Wreford - O problema dos turnos demanda grandes investimentos de longo prazo (provavelmente uns 10 anos). A questão dos professores poderia ser resolvida mais rápido, mas requer negociação com os sindicatos. Para a minha cabeça britânica, há pouco incentivo para o professor se empenhar. Não há vinculação de salário com mérito, há pouco monitoramente da performance com base nos resultados dos alunos e praticamente não há sanções para os professores que faltam. Todos estes fatores combinados incentivam o professor brasileiro a comparecer o mínimo possível e a não se preocupar muito com resultados, mas simplesmente sentar e esperar sua aposentadoria chegar. Mas a culpa não é exclusiva dos professores. As condições de trabalho não são favoráveis.

Na Inglaterra, professores dão aula entre 5 e 6 horas por dia. O resto do tempo é gasto com preparação, correção de trabalhos dos alunos e reuniões para discutir a escola e o desenvolvimento dos alunos. Em São Paulo eu vi muitos professores trabalhando quase que sem parar entre 7 da manhã e 10 da noite ou até mais tarde, em duas ou mais escolas, para ganhar o suficiente para manter uma vida de classe média. Mesmo assim existem vários professores dedicados e comprometidos, o que é um crédito a eles.

Folha - A senhora defende a municipalização do ensino básico em seu relatório. Por quê?

Wreford - Notei durante minha visita que as escolas transferidas para a responsabilidade dos municípios tendiam a ser melhor equipadas e a progredir mais rápido. Os municípios de Itapevi e São Caetano tinham programas excepcionais de treinamento de professores, monitoramento da performance dos alunos e construção de fortes laços com a família e a comunidade. Reformaram ainda escolas para que fossem valorizadas pelos alunos e pela comunidade e não fossem vandalizadas e pichadas. A enorme máquina estatal não poderia desenvolver facilmente projetos individualizados desse tipo. Fiquei desapontada com a oposição do PT à municipalização na capital de São Paulo.

Folha - O que o Brasil poderia apreender com o Reino Unido?

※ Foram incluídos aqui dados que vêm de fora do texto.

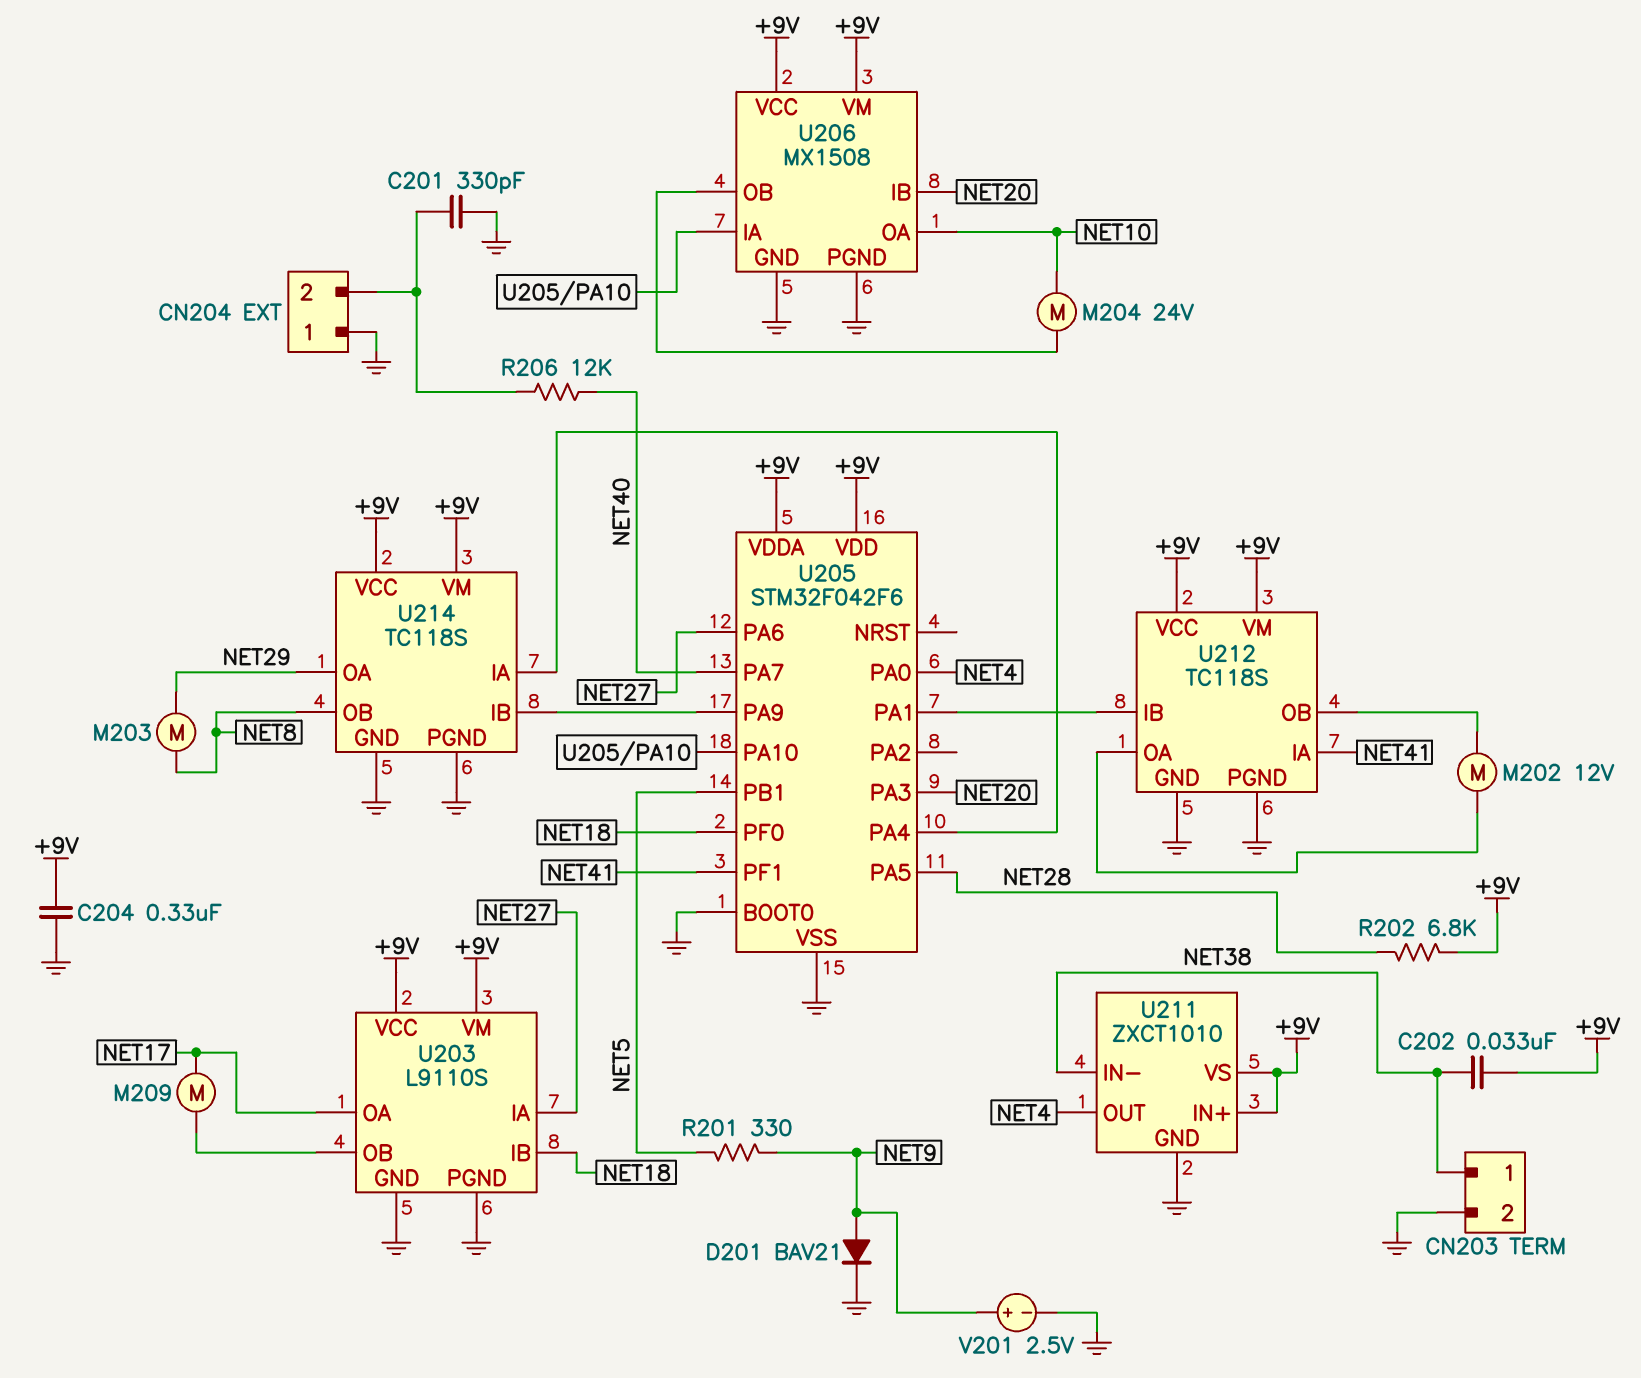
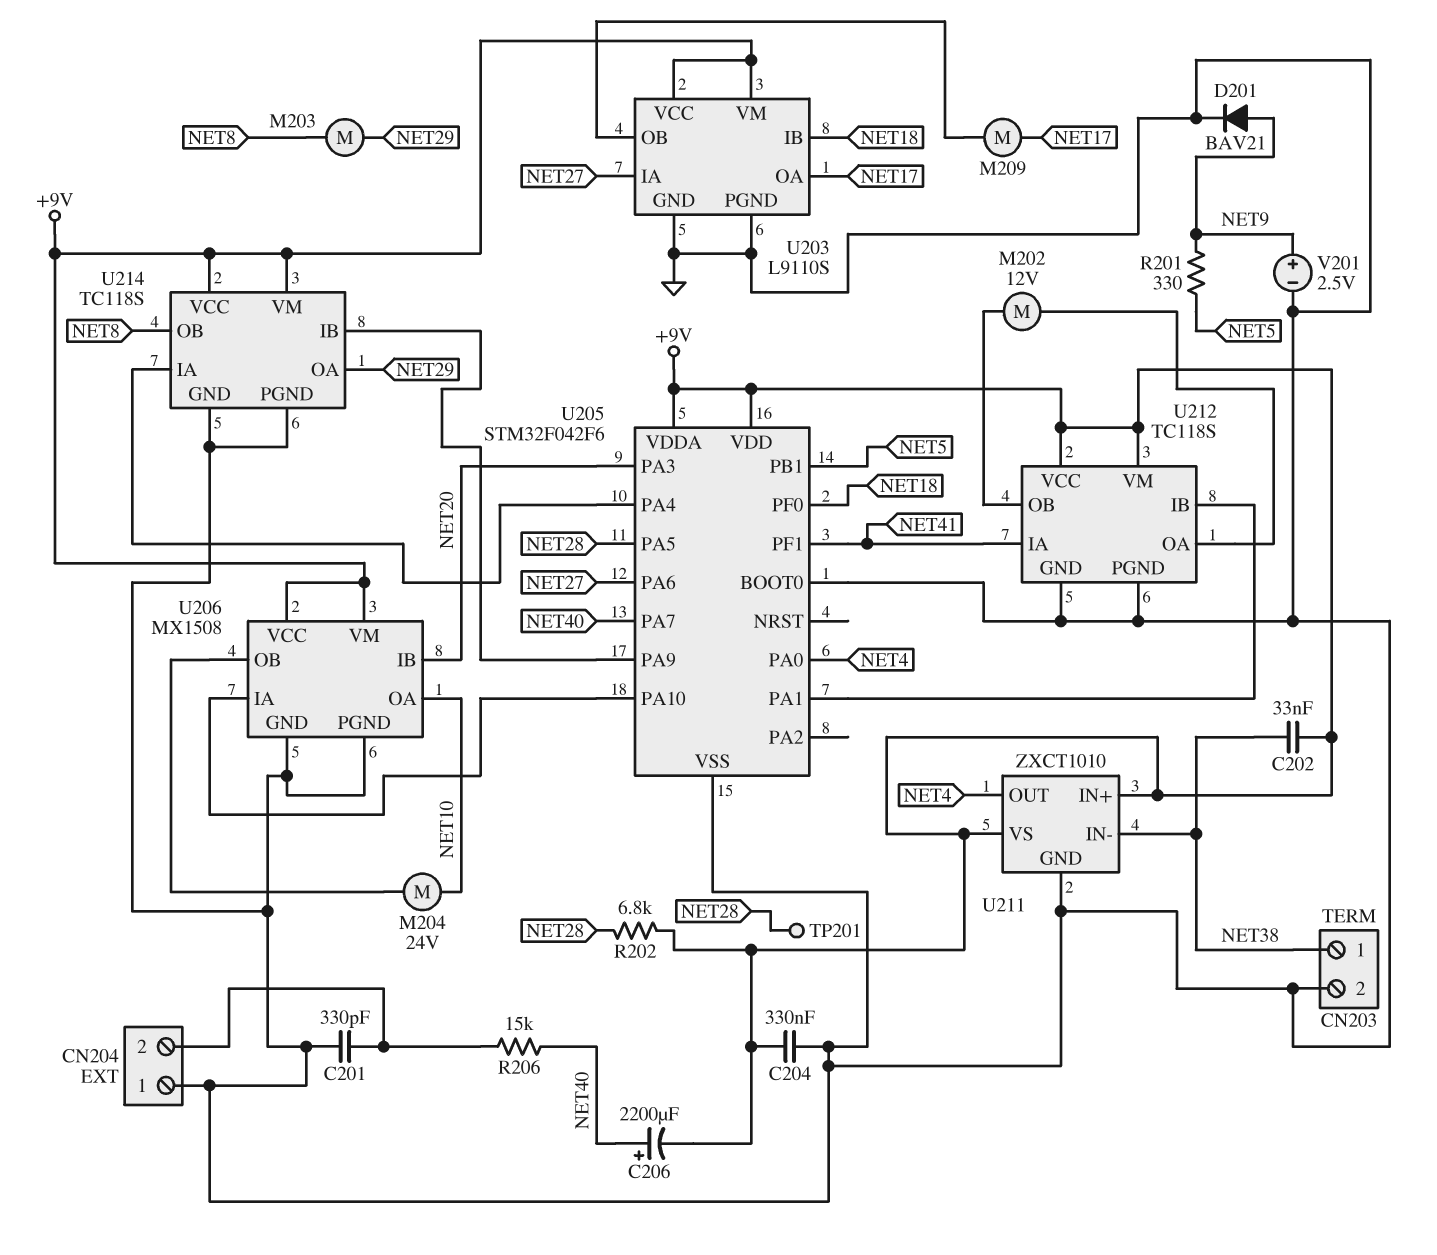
C206: none -> 2200uF (plus NET40, minus +9V)
R206: 12k (CN204/2, NET40) -> 15k (CN204/2, NET40)
TP201: none -> test point (NET28)

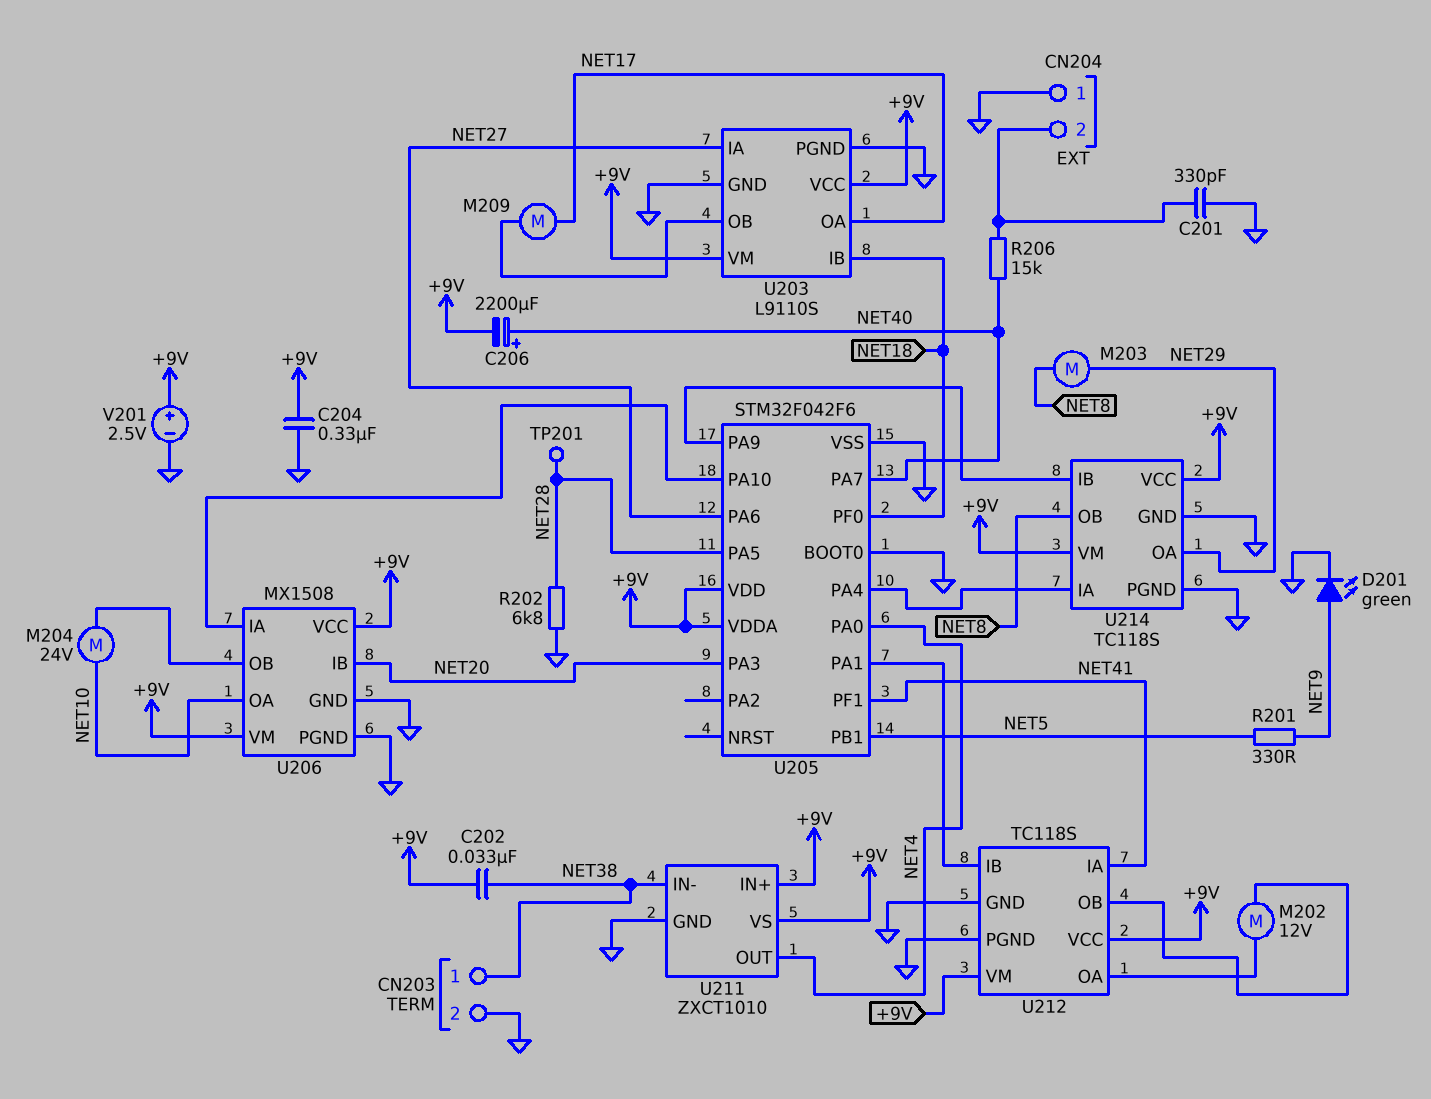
D201: diode BAV21 (A NET9, K GND) -> LED green (A NET9, K GND)
R202: 6.8k (+9V, NET28) -> 6.8k (GND, NET28)
V201: 2.5V (plus NET9, minus GND) -> 2.5V (plus +9V, minus GND)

Wreford - Na Inglaterra, professores sempre foram sujeitos a inspeção de seu desempenho dentro da sala de aula. Isso não parece acontecer em São Paulo, onde a sala de aula, quando lá estive, era praticamente um jardim secreto. Nossas escolas tem orçamento próprio para contratar pessoal, suprimentos, serviços e zelar pela manutenção da estrutura. Professores e diretores são contratados diretamente pelos administradores das escolas, por meio de anúncio em jornal.

Folha - A senhora viu algo de positivo nas escolas que visitou?

Wreford - Eu me impressionei com a vibração das comunidades da periferia de São Paulo e com o vasto potencial das crianças, apesar dos problemas óbvios de privação e violência. Uma área que me impressionou bem foi a excelência da merenda escolar, preparada na hora com ingredientes frescos, e o efeito claro disso na saúde da maioria das crianças, muito boa em geral a despeito de suas condições de privação. Neste ano, na Inglaterra, houve uma grande revolta em relação à má qualidade de nossa merenda escolar, na maior parte industrializada e feita com ingredientes de baixa qualidade. Temos muito a fazer para que nossa merenda seja tão boa quanto a de vocês.

Folha - Há uma tendência mundial na educação pública que o Brasil deva seguir?

Wreford - A tendência que percebo é o reconhecimento de que toda criança tem direito à educação e que governos tem o dever de buscar garanti-la. Em grande parte do mundo isso é hoje uma realidade. A motivação nem sempre é altruísta. Os países reconhecem que o sucesso de suas economias depende de uma força de trabalho educada. Se o Brasil aspira uma posição de liderança deveria se preocupar com o nível educacional da população.